So, it makes sense for the Australian Government to team-up with the community, AFLNT and other organisations working in the community to use the carnival to promote the benefits of a good education.

The Ltyentye Apurte Community, also known as Santa Teresa, is a small community located 80 kilometres from Alice Springs with around 650 residents.

The population swells during the football carnival as teams and supporters from other remote communities arrive.

Sports carnivals throughout central Australia are an important part of culture and community life across the region. However, communities face poor school attendance as families stay in Santa Teresa beyond the weekend to cheer their team on to victory. As a result, Australian Government’s Remote School Attendance Strategy (RSAS) teams, who work with communities to increase school attendance, partnered with AFLNT and organisations like the Australian Drug Foundation to use football as a tool to get students back in the class room as soon as possible after the carnival. 

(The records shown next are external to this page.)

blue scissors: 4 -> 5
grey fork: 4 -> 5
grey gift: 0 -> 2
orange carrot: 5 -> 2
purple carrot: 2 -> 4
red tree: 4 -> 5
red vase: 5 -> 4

AFLNT and the community worked together to move the carnival to occur within term 3 school holidays to ensure the carnival wrapped up in time for kids to return to their communities in time to go to school on the first day of term.

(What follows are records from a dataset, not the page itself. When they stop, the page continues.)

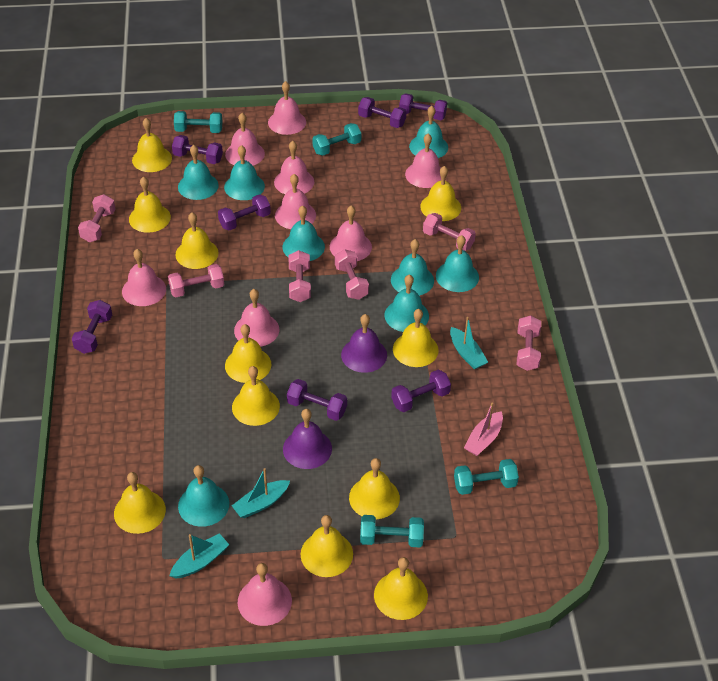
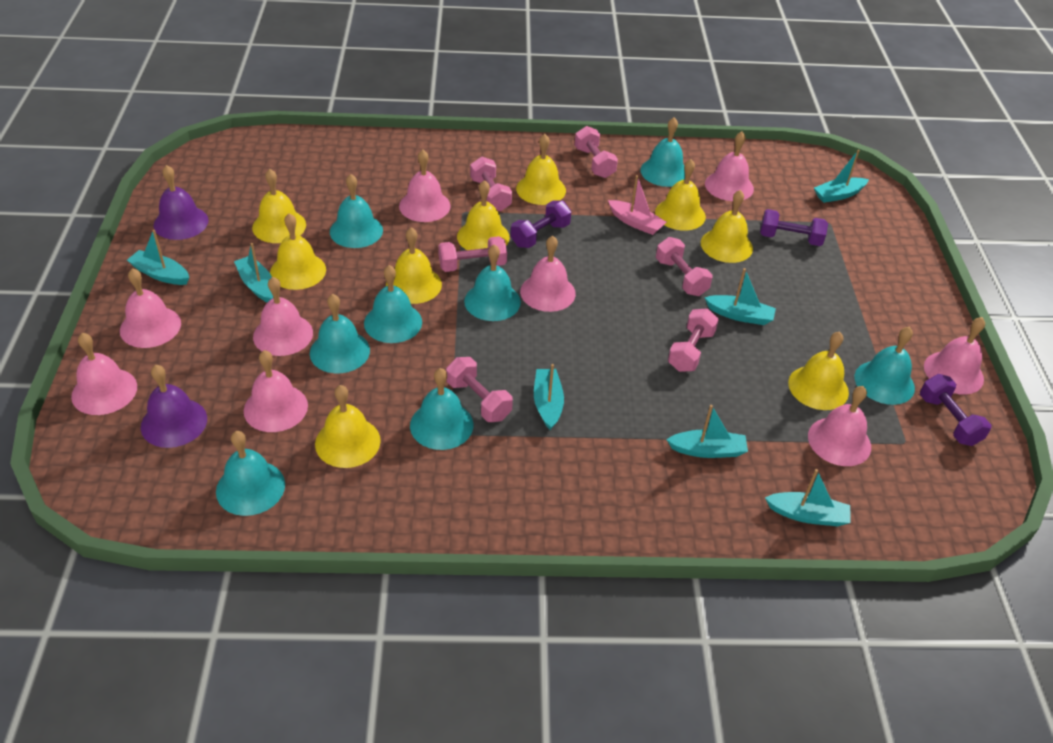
purple dumbbell: 7 -> 3
turquoise boat: 3 -> 7
turquoise dumbbell: 4 -> 0
yellow bell: 11 -> 9

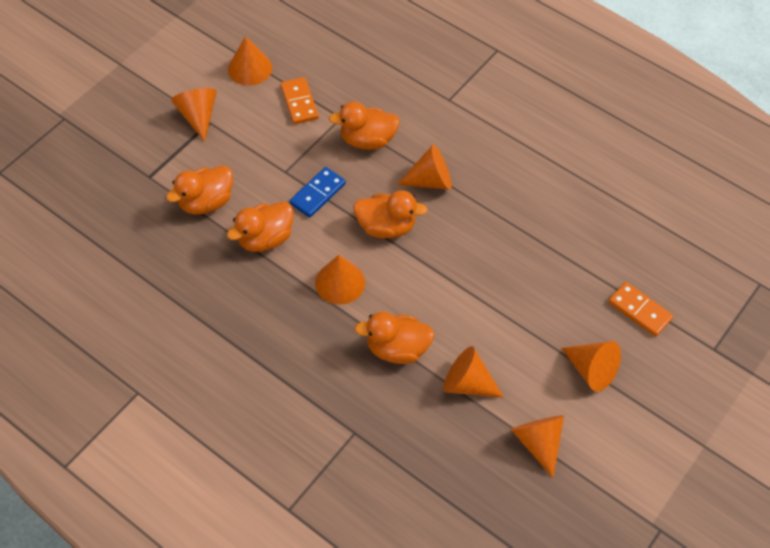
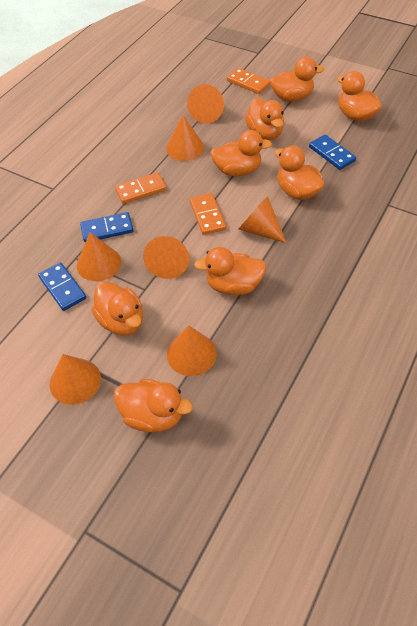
blue domino: 1 -> 3
orange domino: 2 -> 3
orange duck: 5 -> 8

Margie Fahy of the Australian Drug Foundation’s Good Sport Program is one of the team working to link sport with getting a good education.

“It’s amazing how much sport can be a really big key to keeping kids engaged in a positive way in their education,” Margie said.

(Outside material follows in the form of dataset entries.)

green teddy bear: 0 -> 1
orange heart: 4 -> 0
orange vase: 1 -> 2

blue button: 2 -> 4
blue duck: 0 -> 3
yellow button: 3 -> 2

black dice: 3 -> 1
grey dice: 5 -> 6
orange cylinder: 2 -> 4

“So we get sport and we get community and put those two things together and you have the opportunity to get some great social outcomes.”

The local community is also heavily involved in the programme and know about the importance of school attendance, as Chris Wallace, chairperson of the local Atyenhenge–Atherre Aboriginal Corporation, states.

“Education is pretty important, it’s for their future,” Chris said.

“It’s really hard for our young people to find work in communities. With a good education they might be able to get jobs in Alice Springs, where it’s bigger, or a better job instead of being on a work for the dole program. One day they might be able to run the corporation,” he said.

Chris recognises the difficulties he and the community face in achieving one hundred per cent school attendance but knows how important it is for the programme to succeed.

“I want them to know about their own identity, who they are, so they can be stronger,” Chris said.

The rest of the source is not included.